Segundo a fonte, as Forças de Defesa e Segurança foram avistadas no terreno, mas a situação esta a "complicar porque os insurgentes estão a usar as pessoas como escudos".

Pemba continua a receber pessoas em fuga

Em contacto com a Lusa, Luiz Lisboa, bispo de Pemba, capital da província de Cabo Delgado, disse ter acolhido, desde sexta-feira, algumas pessoas que fugiram das confrontações na vila de Macomia em direção à capital provincial, uma distância de cerca de 179 quilómetros.

"Eles conseguiram sair da vila pela mata e chegaram a estrada principal. De lá apanhar boleia e conseguiram chegar até aqui. Tivemos um jovem que chegou aqui na noite de sexta-feira com a sobrinha e perdeu o restante da família. Recebemos também uma senhora funcionária pública que trabalha em Macomia.
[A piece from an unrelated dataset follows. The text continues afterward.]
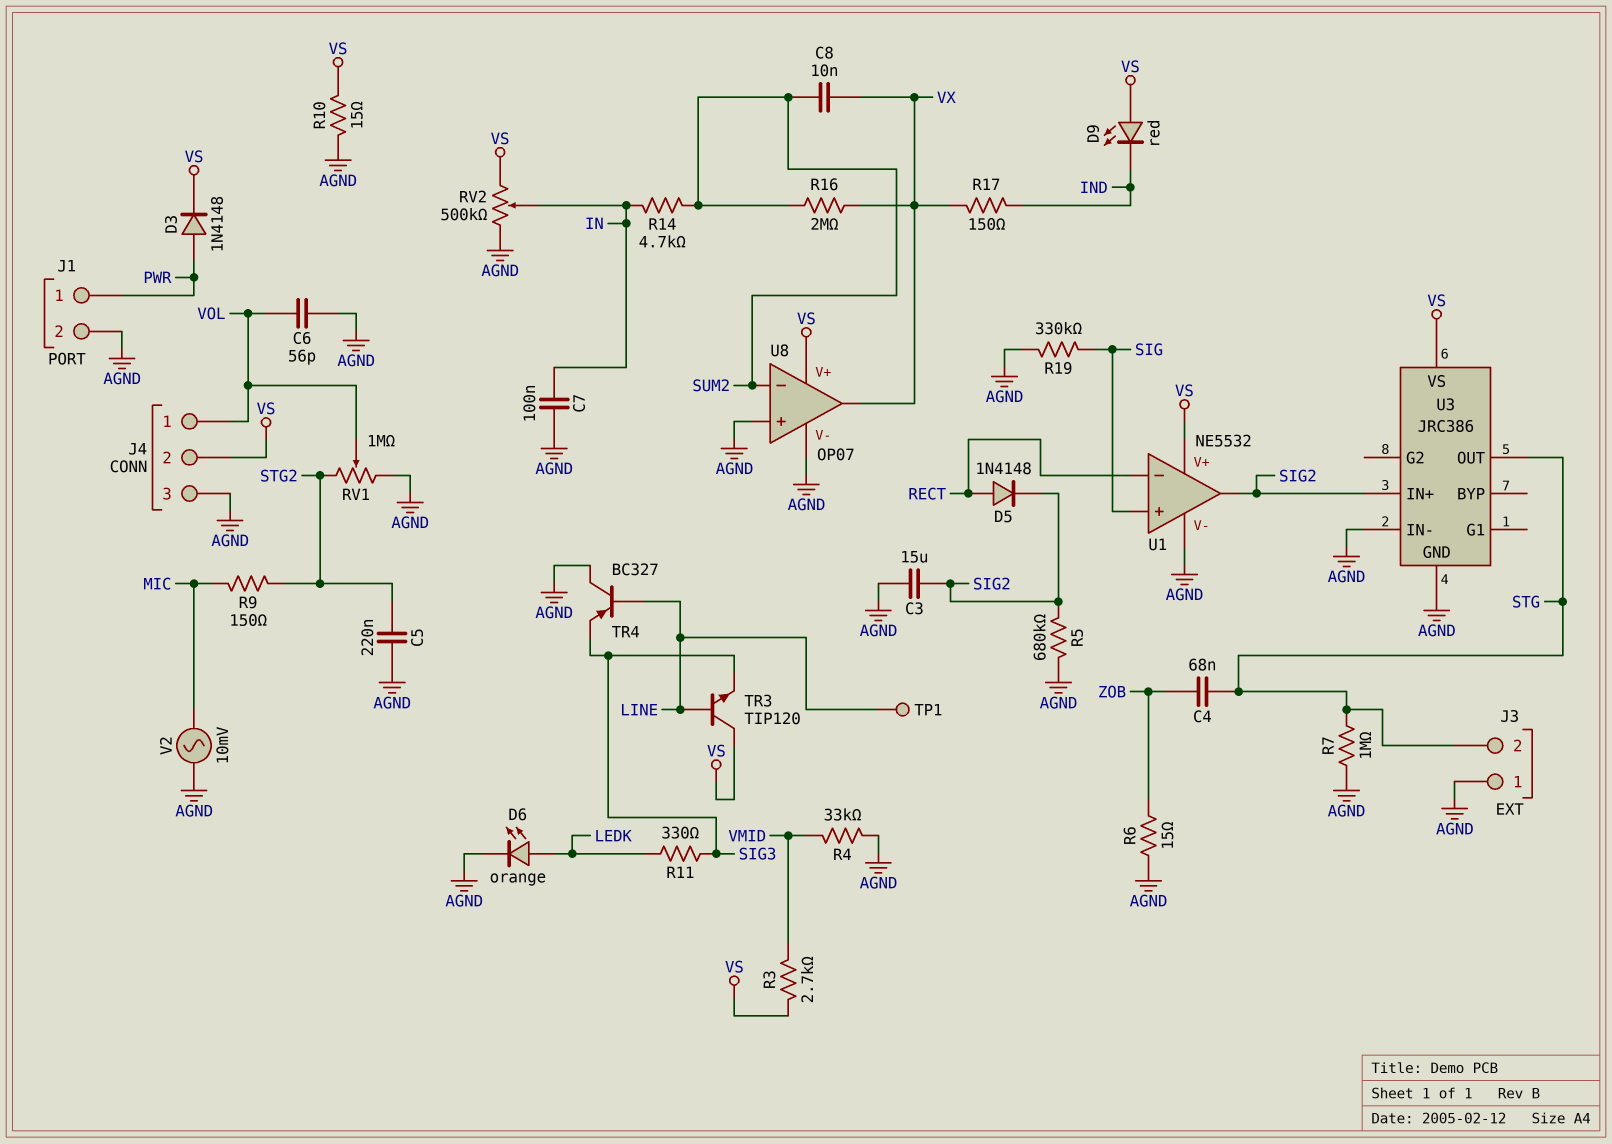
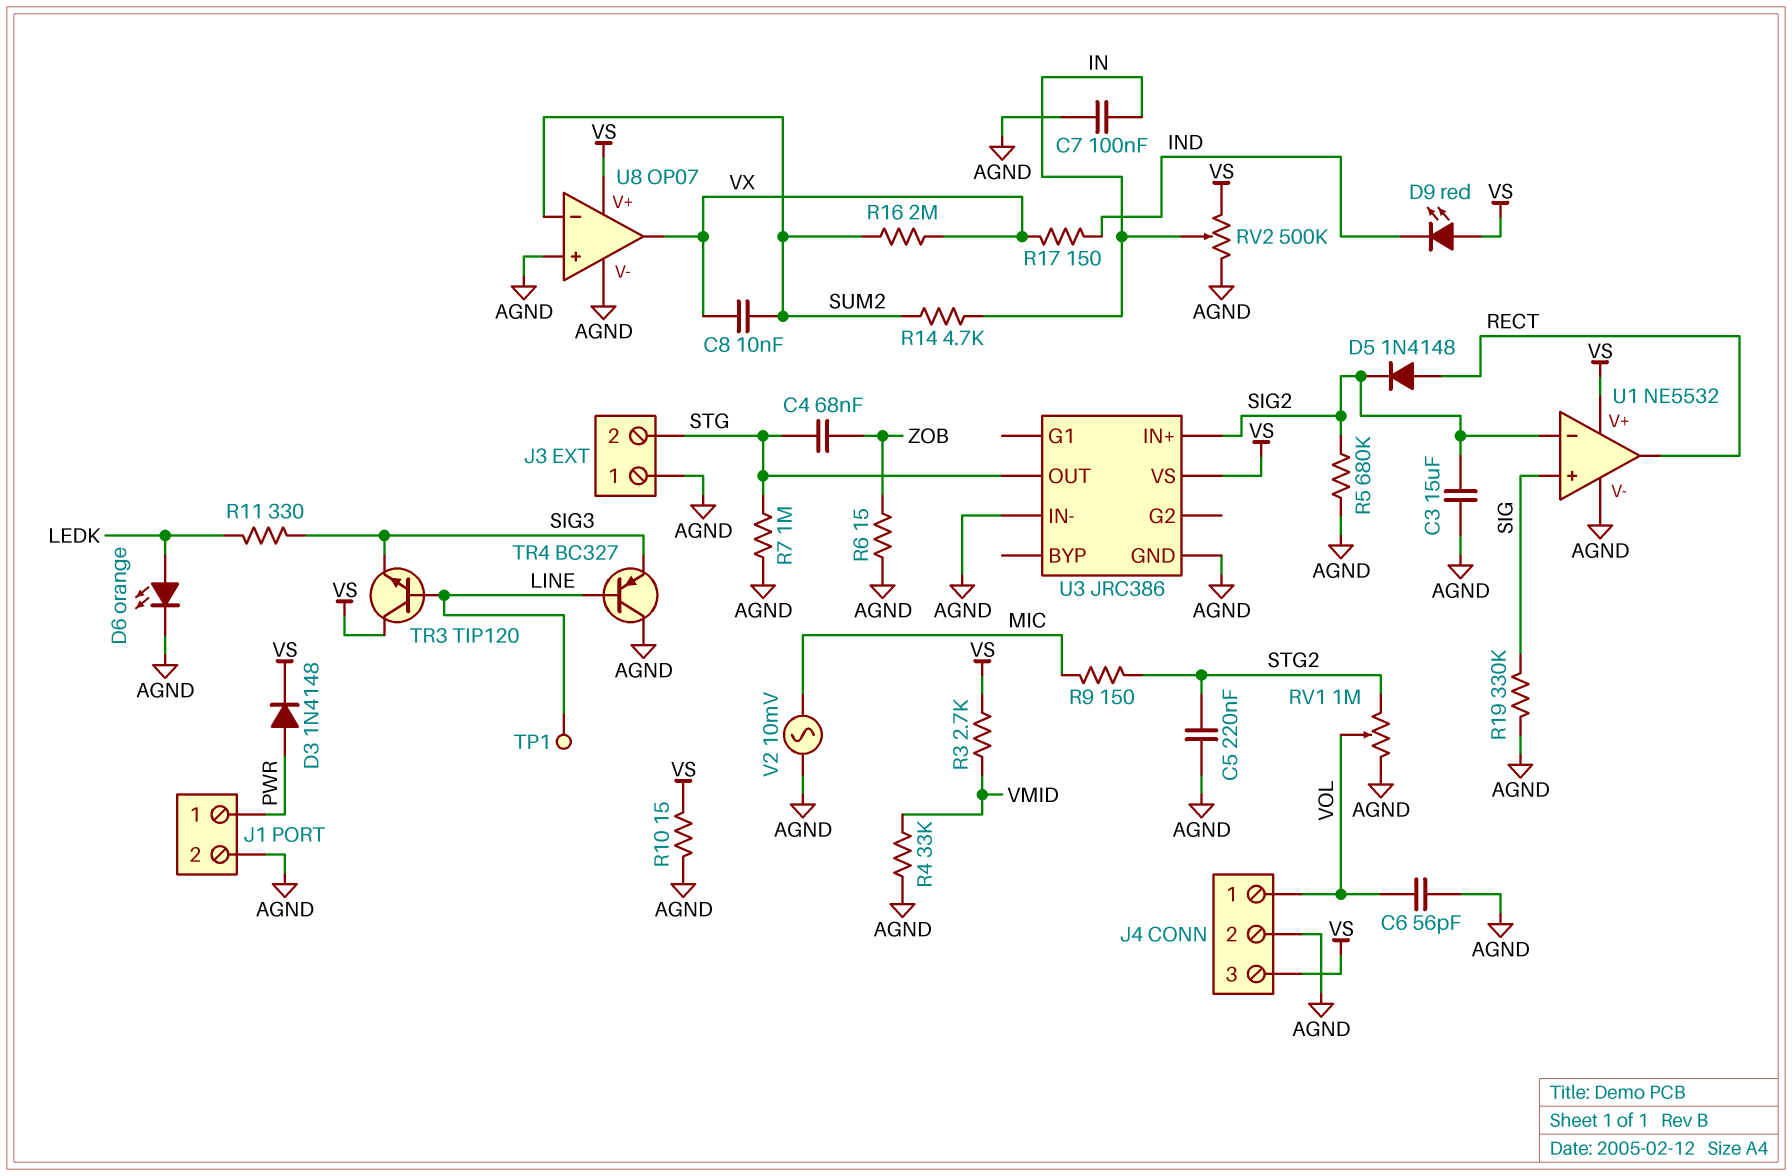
J4 pin 2: VS -> AGND
J4 pin 3: AGND -> VS
U1 pin in-: RECT -> SIG2
U1 pin out: SIG2 -> RECT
Ela estava com os pés todos feridos por andar pelo mato", disse Luiz Lisboa.

A funcionária foi levada para casa da sua família em Pemba e o jovem foi abrigado na igreja, afirmou o bispo de Pemba, acrescentando que há dificuldades em manter contactos com membros da igreja em Macomia.

A vila de Macomia é o principal ponto de encontro a meio da estrada asfaltada que liga o norte ao sul da província, tem uma agência bancária, vários serviços, estabelecimentos comerciais e é sede de um distrito com cerca de 100 mil habitantes.

Uma fonte do Ministério da Defesa Nacional moçambicano disse à Lusa que a situação em Macomia estava a ser analisada pelo comando conjunto das FDS, que é dirigido pelo Ministério do Interior, mas até agora ainda não foi prestada nenhuma informação pelas autoridades.